Por fim, a especialista destaca a importância de se criar políticas públicas que interligam diversos setores do governo a fim de combater a violência doméstica. “Aquele ditado ‘em briga de marido e mulher ninguém mete a colher’, é totalmente falho. A gente tem que meter a colher, o Estado tem que meter a colher, a comunidade tem que meter a colher”, concluiu.

Governo de Goiás 

Ao Jornal Opção, a primeira-dama do estado e coordenadora do programa Goiás Social, Gracinha Caiado, fala um pouco sobre a rede de apoio montada pelo estado para atender as mulheres vítimas de violência doméstica.  

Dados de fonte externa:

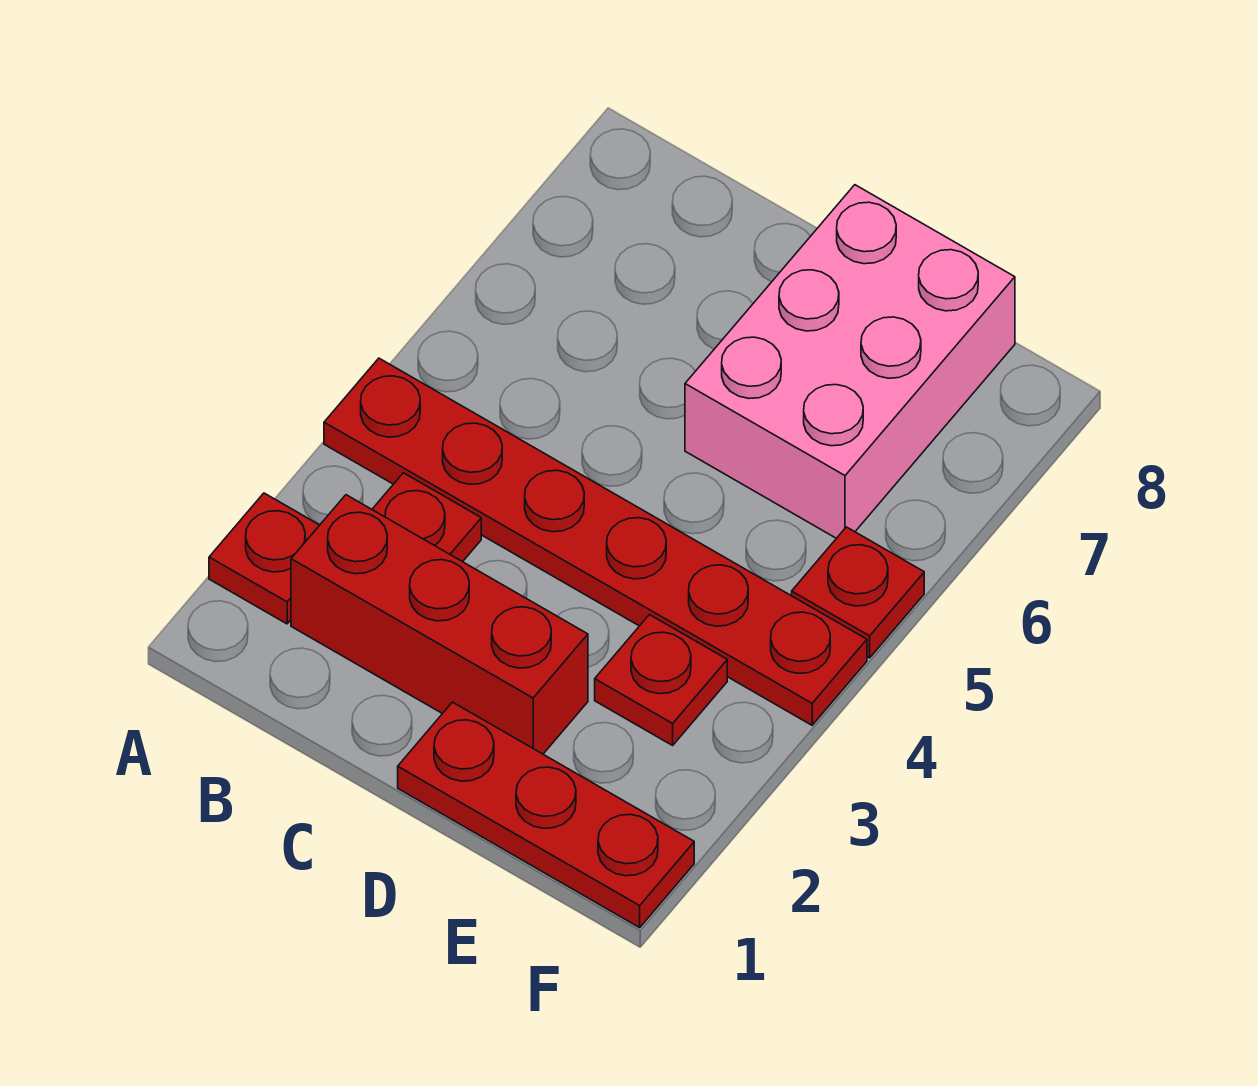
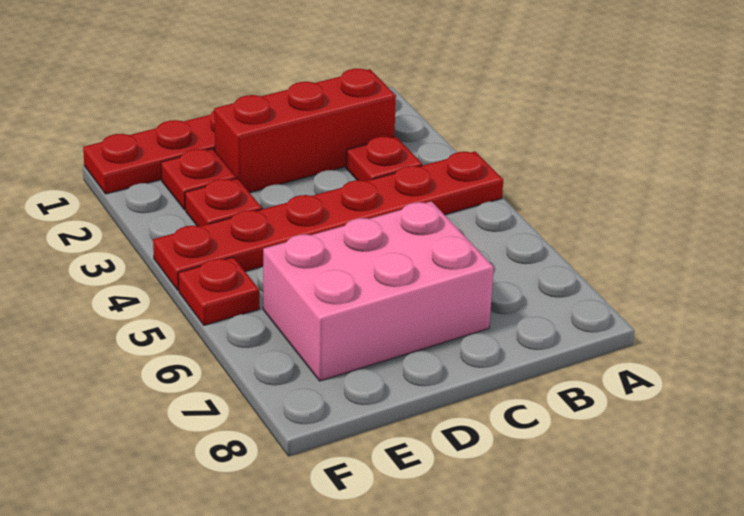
red plate A2 level 1 -> red plate E2 level 1
pink brick D6:E8 level 1 -> pink brick C6:E7 level 1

Gracinha fala do recente lançamento do aplicativo ‘Mulher Segura’, que permite às cidadãs “comunicar casos de violência, acionar a Polícia Militar em casos de emergência e ter à mão a localização dos batalhões e das delegacias próximas”. Como a major Dyrlene, a primeira-dama reforça a importância da atuação da PM no acompanhamento das medidas protetivas. “As nossas forças policiais estão a postos e capacitadas para receber casos de violência doméstica e providenciar a essa mulher todo o apoio necessário, assim como encaminhar a devida punição ao agressor” concluiu a coordenadora do programa Goiás Social. 

Primeira-dama do estado e coordenadora do programa Goiás Social, Gracinha Caiado | Foto: Alberto Maia

A primeira-dama destaca ainda a atuação do Plano Estadual de Enfrentamento à Violência Contra as Mulheres, que coordena esforços multissetoriais a fim de prevenir novas vítimas desse tipo de agressão. Campanhas de conscientização, espaços de atendimento específicos para as vítimas de violência doméstica (como a Sala Lilás), além de esforços para formação profissional e posterior independência financeira dessas mulheres são alguns dos pontos destacados do Plano por Gracinha. 

“Acredito que a forma mais eficaz para romper esse ciclo de violência é dando condições para que essas mulheres possam ter independência financeira para cuidarem de si mesmas e de seus filhos”, resumiu. 

Gracinha aponta ainda atenção especial que o Governo Estadual dá às mulheres vítimas de violência doméstica em alguns de seus programas sociais, tendo muitas vezes prioridade nas filas de espera. Goiás por Elas, Mães de Goiás, Crédito Social, Pra Ter Onde Morar e Dignidade Menstrual são algumas ações do estado que compõem a rede de apoio para essas mulheres.